Positive results from an in vivo study model using Incannex Healthcare’s (ASX: IHL) lead candidate IHL-675A have triggered the launch of a sixth clinical program investigating the benefits of the drug on the treatment of rheumatoid arthritis.
The study model assessed the anti-inflammatory capabilities of IHL-675A – which combines cannabidiol (CBD) and hydroxychloroquine (HCQ) – and found it to be more effective in treating rheumatoid arthritis than either CBD or HCQ alone.
HCQ is widely used for the treatment of rheumatoid arthritis in the form of hydroxychloroquine sulphate, marketed as Plaquenil.
A low dose of IHL-675A was found to be up to 3.52 times more effective at reducing arthritis across multiple assessments including clinical score, paw volume, pannus score, total histology score and serum cytokine levels as the standard dose of HCQ.
The study’s results demonstrate that IHL-675A has the potential to permit a tenfold reduction in HCQ dosage, without sacrificing efficacy, which according to Incannex could have implications for product safety and the potential to be a breakthrough in the treatment of rheumatoid arthritis.

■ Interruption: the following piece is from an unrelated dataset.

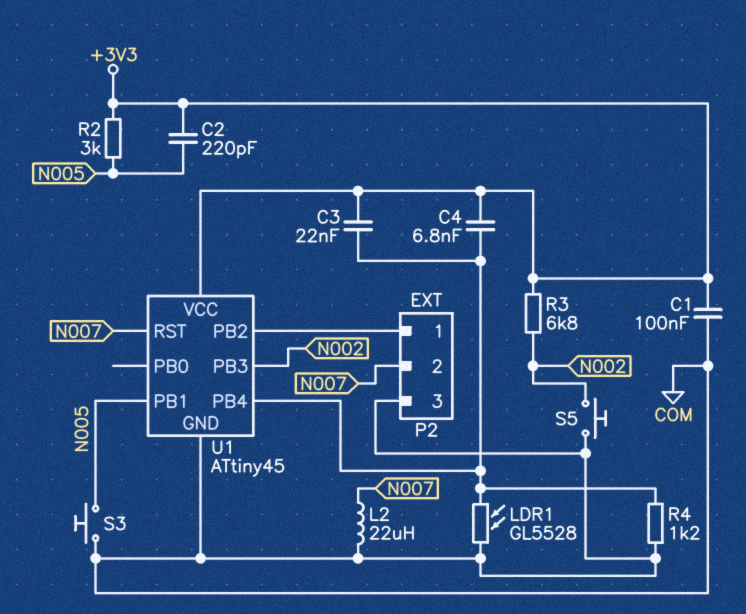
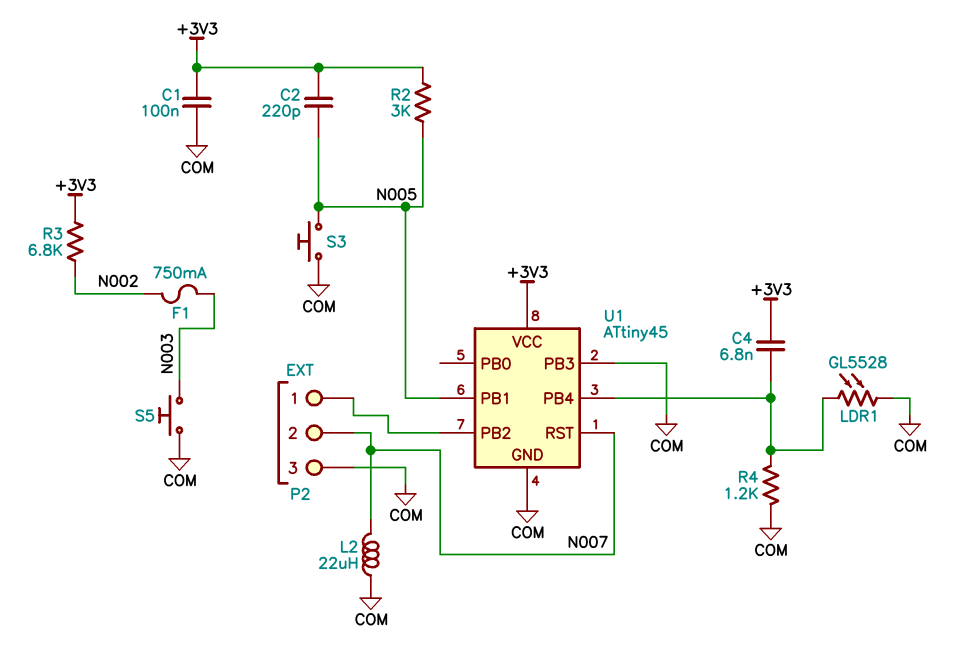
C3: 22nF (+3V3, U1/PB4) -> none
F1: none -> 750mA (N002, N003)
S5: button (COM, N002) -> button (COM, N003)
U1 pin PB3: N002 -> COM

Incannex has previously demonstrated the potent anti-inflammatory activity of IHL-675A in in vivo and in vitro studies, making it a strong candidate for the prevention and treatment of inflammatory lung conditions including sepsis-associated acute respiratory distress syndrome, chronic obstructive pulmonary disorder, asthma and bronchitis.
It has also more recently been shown to be effective in treating colitis, a form of inflammatory bowel disease.
In the study model, female Lewis rats received a dose of porcine type-II collagen with a Freund’s adjuvant booster via subcutaneous injection at the base of the tail to induce arthritis.
A booster shot was administered seven days after and on day 16, the rats were allocated into 10 groups of six including one sham group.
CBD, HCQ or the combination of both (IHL-675A) were injected intraperitoneally once per day from day 17 to day 30, for a total 14 days.
On day 30, blood was collected from all rats and analysed for levels of inflammatory cytokines known to be involved in the pathophysiology of rheumatoid arthritis, using commercially-available ELISA kits.
Both hind paws were harvested, weighed and formalin-fixed for histopathology, comprising evaluation of cartilage and bone destruction by pannus formation (an abnormal layer of fibrovascular or granulated tissue), and mononuclear cell infiltration in synovial joint tissues.
A total histology score – which is a sum of the pannus formation and mononuclear cell infiltration scores – was also calculated.
For all assessments, the score was sham subtracted and the reduction relative to the vehicle group was calculated.
Outperforming CBD and HCQ
IHL-675A was found to have outperformed equivalent doses of CBD and HCQ at reducing clinical score and paw volume at day 24 and day 30; pannus formation; serum cytokine levels; and total histology score in the rat model of arthritis.
The reduction in disease assessments by IHL-675A was up to 8.72 times that observed for HCQ alone at an equivalent dose and indicates that IHL-675A has a benefit in a rat model of arthritis greater than that of CBD or HCQ alone.
Incannex managing director Joel Latham pointed to a “potent benefit” of the CBD-HCQ combination in IHL-675A.
“HCQ is an established medication for rheumatoid arthritis and IHL-675A has now been demonstrated to outperform it at reducing disease severity in an animal model,” he said.
“The observation that IHL-675A was as effective or better than a standard HCQ dose even though it contains 90% less of the drug is an exciting result for [us] and indicates that IHL-675A has the potential to be a breakthrough in the treatment of rheumatoid arthritis in humans.”
Mr Latham said the company will be working with its scientific team and advisors to advance IHL-675A for use in patients with rheumatoid arthritis.
An autoimmune disorder, rheumatoid arthritis is a chronic inflammatory condition which occurs when the immune system mistakenly attacks the body’s tissues, damaging a variety of systems including skin, eyes, lungs, heart and blood vessels.
Unlike the wear-and-tear damage of osteoarthritis, rheumatoid arthritis affects the lining of the joints, causing a painful swelling which can eventually result in bone erosion and joint deformity.
Rheumatoid arthritis is believed to have a global addressable treatment market of around US$57 billion (A$73.76 billion) per annum.